Chest shot. Dead centre. He crumpled to the floor.
I turned to the final threat. Not much of one, she was still curled up against the wall. Pale blue eyes met mine. She flinched. The gun fired. The sound of the bullet hitting her torso was drowned out by frantic shouts inside my ear.
I shook my head. Blinked through the words being hurled at me, and then lifted numb fingers up to my ear and pulled the fucking thing out. I crushed it with my boot when I turned back to face the Director.
“I assume they are not alone,” he said. It wasn’t a question. But I still needed to hear the words. “You’ll have to hunt them down,” he instructed. “I am sorry, but you’ll need to take the fall for all of this.” He waved a hand around the café we were in. A vague encompassing motion that meant more than just what had transpired here this morning.
I watched the Director walk towards Mal. I didn’t recognise the man unconscious on the floor, but I knew him for what he was. My anchor. My handler. The voice in my ear. My eyes darted back to the broken earpiece, then my gaze came up to the small, square glass panes along the front of the shop.
They’d be coming. The Director had to leave.
“You need to leave,” I said, my voice sounding alien to me.
“We will,” he replied, casually throwing an arm around Mal and lifting him up off the store’s floor. “Once you create a safe exit.”
I nodded, took a step toward the front of the shop when a loud crash sounded out over my shoulder, announcing a threat.
I spun, lifted my gun in the same movement, and sighted down the barrel.
Meeting eyes the shade of a deep ocean, recognition flaring, and then spluttering out when numbness hit.
“Kill him,” the Director instructed, in an off-hand manner. “I should think you’d be pleased to get rid of that one.”
I raised the gun higher, aiming for the head, as I’d been trained.
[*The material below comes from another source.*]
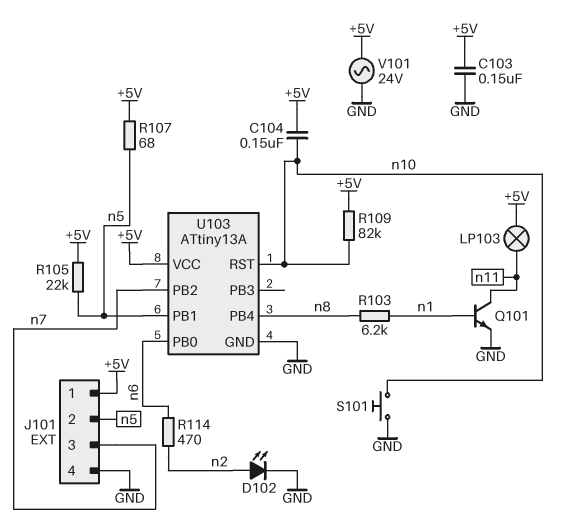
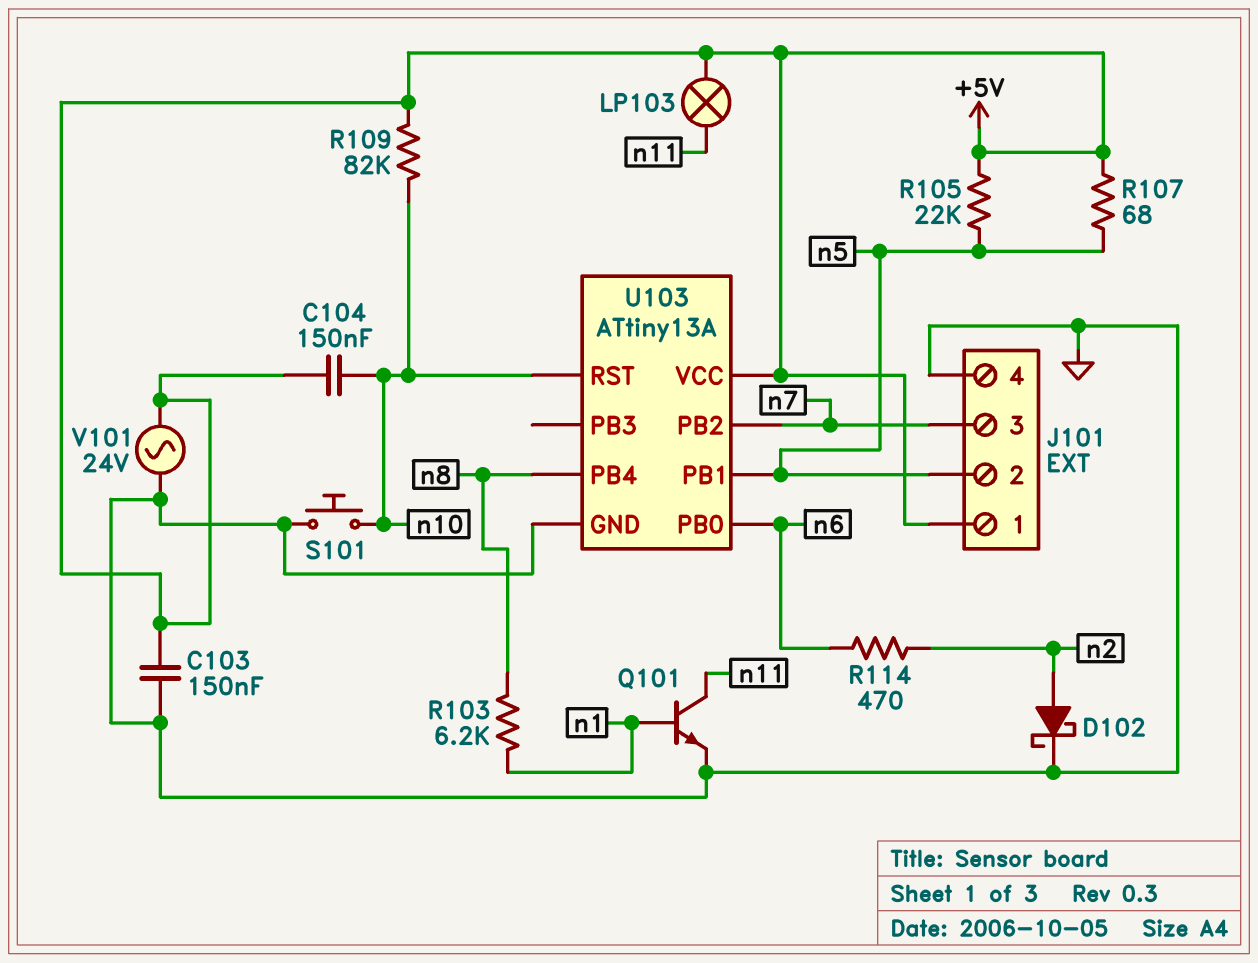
D102: LED (A n2, K GND) -> schottky (A n2, K GND)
Then in the last moment, fired at his chest. Like I had the others.
I stood still, head cocked to the side, pondering this anomaly.
Two to the chest. One to the head. Except when facing multiple assailants and sourcing further ammunition could prove a problem.
Then you always,
always
, go for the head shot first. And never miss.
I never missed. I never made mistakes. This is what I am. Perfection.
I stalked over to the fallen body; blue-eyes, I told myself. And lifted my gun to his head.
“Firecracker,” he rasped.
And everything changed. The ceiling wasn’t just closing in on me, the whole sky was. Memories and emotions washed through to my very soul. Fear. Pain. Loneliness. Commitment. Loyalty. Determination. Laughter. Excitement. Love. It was all there, emotions I had been denied, had been trained not to experience. All of them, one after the other after the other. Hit after hit after hit.
I staggered to one knee, the hard wood bruising. I felt it.
I sucked in a breath of air. I could feel my lungs expand, my chest heave, my heart skip an absurd beat.
“Charlie Delta?” the Director said over my shoulder.
My gaze landed on blue-eyes. He held his own, no matter what it was he was seeing.
“Let me,” he whispered, but I shook my head.
No. Not this. Not for him. I didn’t want that. Not for him.
“Yes,” he said, determined. Committed. Loyal… to me.
Me
. A spy who kills on command. A shell of a woman who isn’t in control and feels nothing.